Капитальным трудом Татищева является его четырехтомная «История российская». С. М. Соловьев, подчеркивая огромную роль Татищева в деле создания фундамента русской исторической науки, указывает, что Татищев впервые «собрал материалы, подверг их критике, свел летописные известия, снабдил их примечаниями географическими, этнографическими и хронологическими». К этому нужно прибавить, что если добросовестность Татищева в составлении свода летописных известий сделала его труд отправной точкой (в смысле фактического материала) всех позднейших исследований, то именно в «географических» и «этнографических» примечаниях Татищева к летописному материалу сказались свежесть и широта его исследовательского подхода. Татищев старается проследить пережитки древних, давно исчезнувших обычаев в народном быту; он не сбрасывает со счетов ни народных песен, ни поверий, причем вовсе не только по отношению к русскому народу, ибо история России включает в себя, в понимании Татищева, историю основных населяющих ее народностей, их быта, культуры, нравов (недаром еще в «Разговоре о пользе наук и училищ» он указывал, что татары и калмыки «свои древности... имеют», также нуждающиеся в изучении). Это одна из основных особенностей исторического труда Татищева, позволившая одному из наиболее выдающихся представителей прогрессивной этнографической науки, А. Н. Пыпину, отметить, что Татищев был первым, кто удостоил научного исследования «народную жизнь».1

Другая особенность «Истории российской» заключается в ее злободневном и даже временами полемическом характере. Желая проследить развитие основных сторон жизни России от древнейшего периода до

- 96 -

царствования Анны, Татищев зачастую делает экскурсы в окружающую его современность, обличая ее с позиций последнего хранителя петровских заветов.

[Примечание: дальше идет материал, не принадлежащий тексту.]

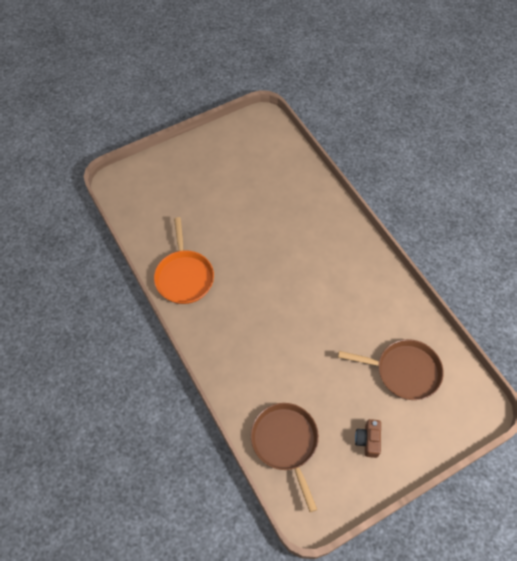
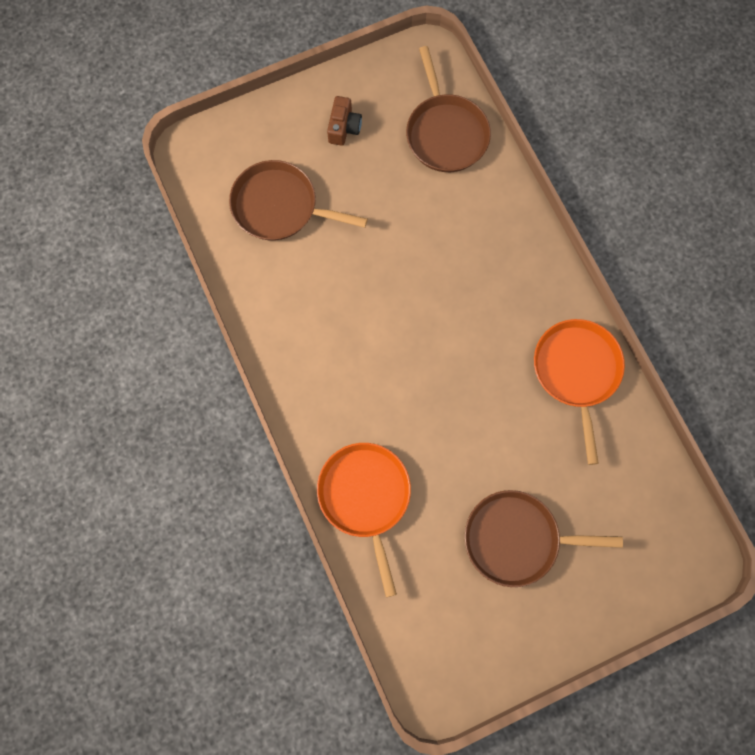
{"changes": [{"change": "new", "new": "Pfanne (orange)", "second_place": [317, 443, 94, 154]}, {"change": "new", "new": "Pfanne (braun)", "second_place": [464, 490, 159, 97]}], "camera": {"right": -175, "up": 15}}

Особенно знаменательна пессимистическая концовка главы, повествующей о вопросах просвещения. Рассказав о «рачении» Петра на этом поприще, Татищев прибавляет, что хоть преемниками его тоже «несколько прилежания показано, токмо тому многие препятства находятся и суще такие, ежели оные отняты и достаточно исправлены не будут, то мы никакой надежды к распространению наук иметь не можем». «Я же, — замечает Татищев, — как не наставление, но историю пишу, так более о том упоминать и способы представлять причины не имею, и оставляю мудрейшим и должность имеющим в рассуждение».

Из всего контекста совершенно ясно, что Татищев ни на минуту не верил в способность «мудрейших» и «должность имеющих» обеспечить подъем просвещения в России. Не случайно «История российская», как и все основные труды Татищева, не увидела света при его жизни (первый том вышел в 1768, а последний, четвертый, только в 1848 г.).

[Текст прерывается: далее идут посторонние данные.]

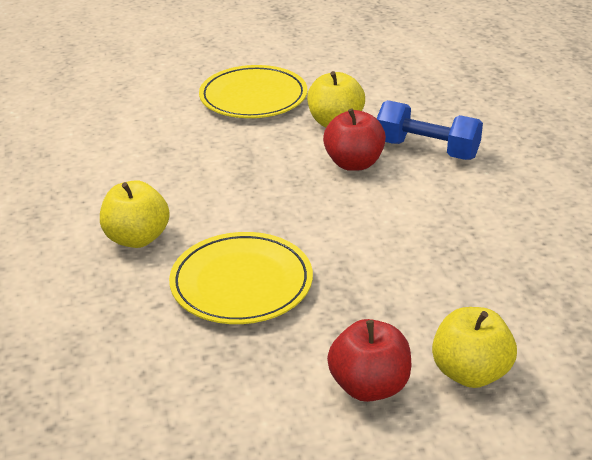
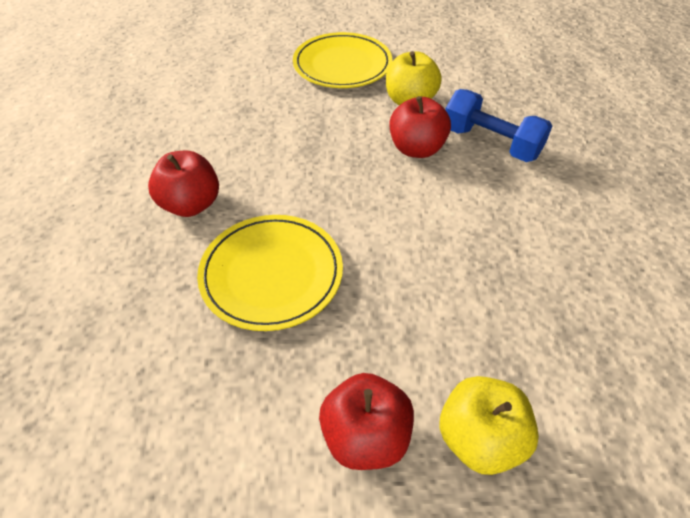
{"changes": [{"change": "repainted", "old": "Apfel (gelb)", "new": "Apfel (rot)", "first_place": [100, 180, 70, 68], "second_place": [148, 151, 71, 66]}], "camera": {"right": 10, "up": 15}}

Просветительная публицистика Петровской эпохи не нашла соответствующего ей по силе и яркости отражения в художественной литературе этого же времени. Тем не менее ее влияние на последующее развитие русской общественной мысли, и в частности на развитие русской художественной литературы, несомненно.

Сноски

Сноски к стр. 76

1 Вольтер. История Российской империи в царство Петра Великого, 1908, ч. II, кн. 2, стр. 81.

Сноски к стр. 92

1 Г. В. Плеханов. История русской общественной мысли, кн. II, ГИЗ, 1925, стр. 64.

Сноски к стр. 94

1 Там же, стр. 71.

Сноски к стр. 95

1 А. Н. Пыпин. История русской литературы, т. III, стр. 366.